Monday, April 6, 2009

Things I Want to Do in Gmail and Can’t

On the whole, I like gmail. I've almost entirely switched over to it, and the more I use it, the more I find that I like it. (That's as opposed to some of my friends, who can't stand it.) But there are several things that Google still needs to fix:

  1. I can't change the subject line of a reply, even when the new topic is obviously unrelated to the original subject matter of the thread.
  2. I can't insert pictures into emails. (I can attach them, but that's not the same thing by a long shot. Would Picasa or Flickr be as popular as they are if you had to download the pictures manually to see them?)
  3. I can't get a horizontal line to show up between replies, a la Outlook. This is probably just stylistic preference, but I like an <hr/> element to show up between replies in a thread, to make it easier to see where one reply leaves off and another starts.
  4. I can't easily delete a single email in a thread. The vast majority of replies to a thread don't need to be saved, and just clutter things up if you don't get rid of them. But it's a pain to select each individual response (the thread is initially collapsed, of course, so you can't easily distinguish between responses), and then with my mouse choose "Reply/Other Actions", "Delete", "Yes". There should be a single keyboard shortcut for deleting the current message, just as there is for deleting the current thread.
  5. I can't easily select multiple items to perform an action. There are times when I want to select, say, 20 contiguous emails in a list. This is easy in Outlook: select the first, press shift, and then select the last. But in gmail you have to select all 20 individually, either with a mouse (uggh), or (slightly better) with the keyboard.

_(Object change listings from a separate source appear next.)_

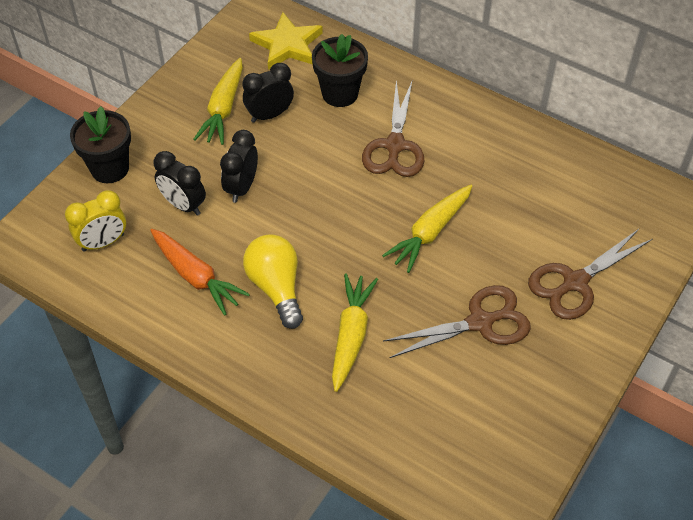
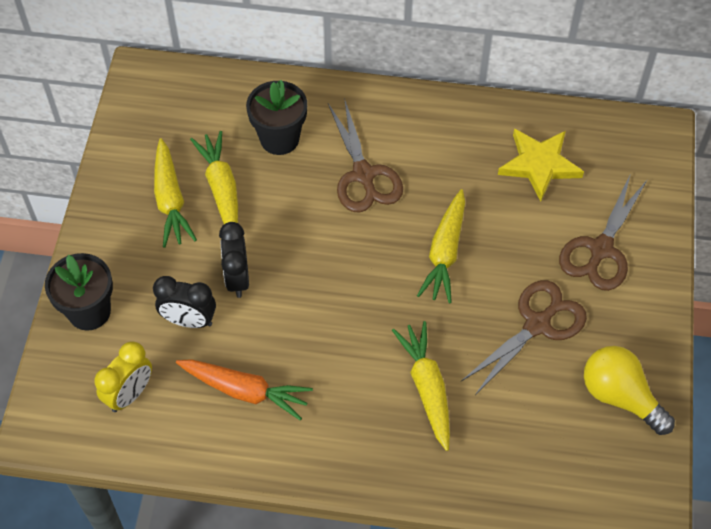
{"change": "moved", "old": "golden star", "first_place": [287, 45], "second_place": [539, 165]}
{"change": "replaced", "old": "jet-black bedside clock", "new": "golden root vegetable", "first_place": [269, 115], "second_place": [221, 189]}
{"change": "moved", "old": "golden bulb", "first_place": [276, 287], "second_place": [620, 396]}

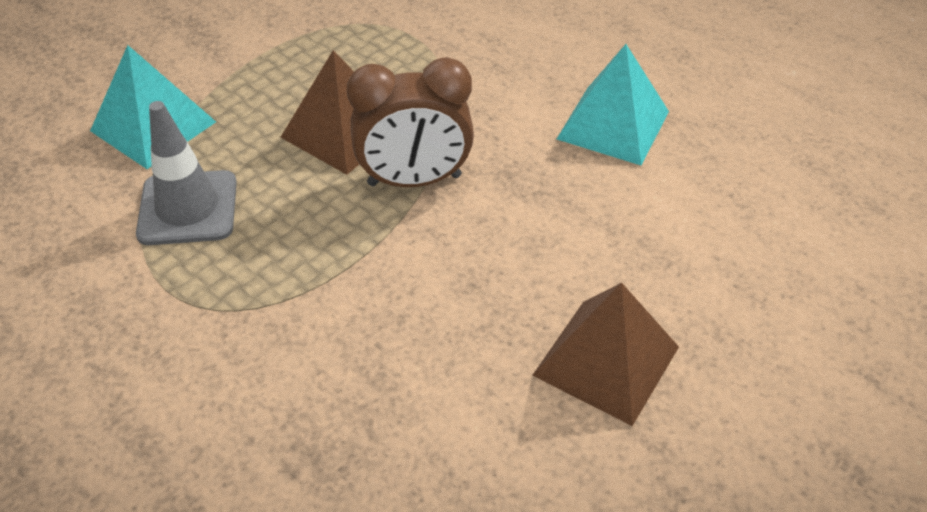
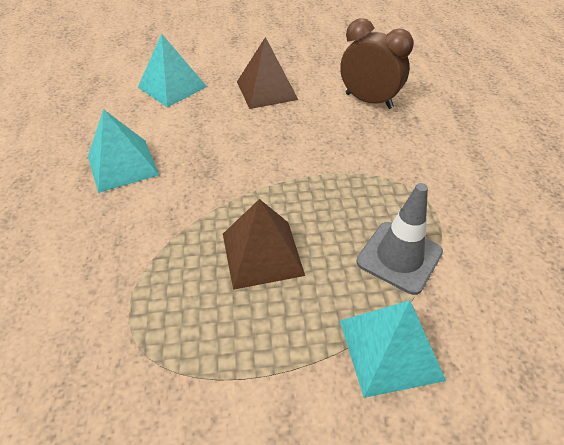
{"change": "moved", "old": "russet bedside clock", "first_place": [414, 180], "second_place": [368, 101]}
{"change": "added", "new": "aqua pyramid", "second_place": [172, 87]}

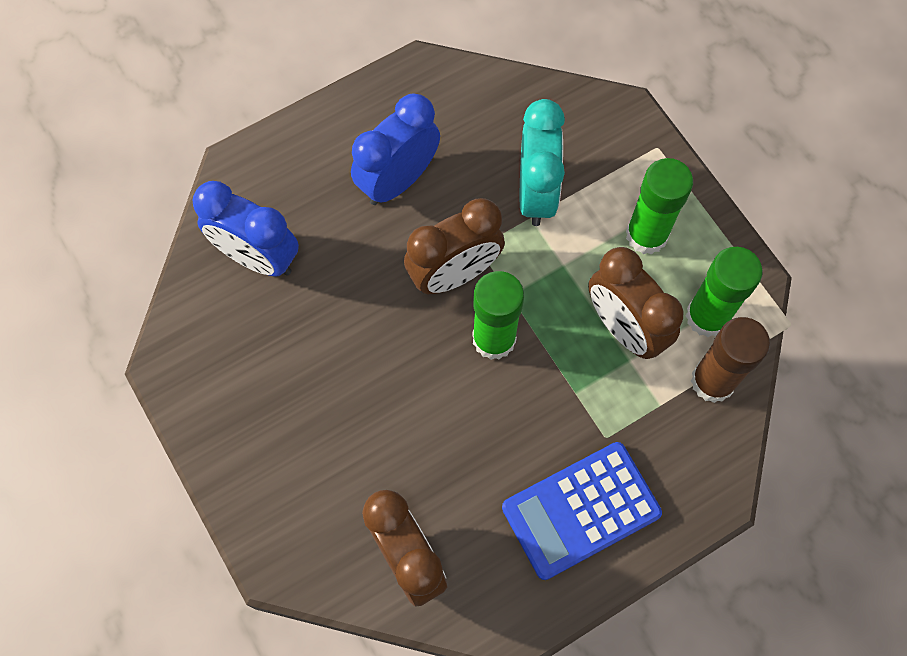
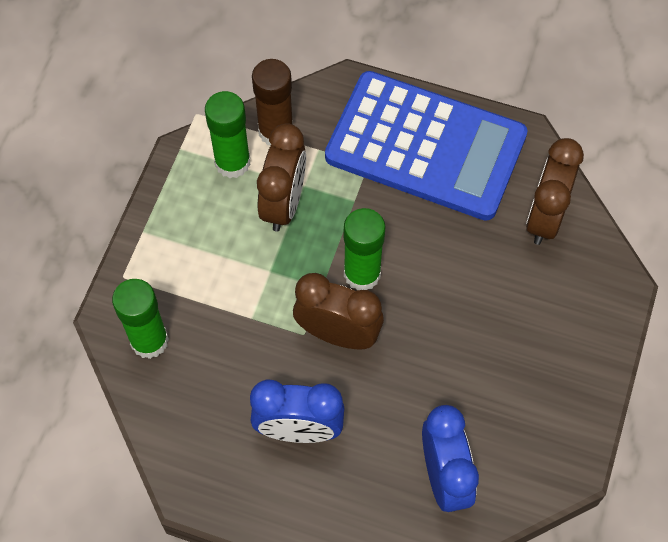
{"change": "removed", "old": "aqua bedside clock", "first_place": [536, 193]}
{"change": "moved", "old": "emerald stick of glue", "first_place": [646, 235], "second_place": [149, 340]}
{"change": "resized", "old": "blue pocket calculator", "first_place": [581, 510], "second_place": [425, 146], "factor": 1.66}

Don't get me wrong: I'm very grateful that Google has at last added offline capabilities (which was a pretty neat trick for a webmail package), and the search is dramatically better than Outlook (or at least much faster). And a whole new world opened up to me when I figured out that gmail had keyboard shortcuts. (I should note, however, that gmail's keyboard shortcuts are of the utterly unintuitive, only-an-engineer-could-have-thought-of-this variety: how else do you explain "#" == "delete", "e" == "archive", and "u" == "return to inbox"?). But now that they've got the big stuff nailed, they really need to finish their UI.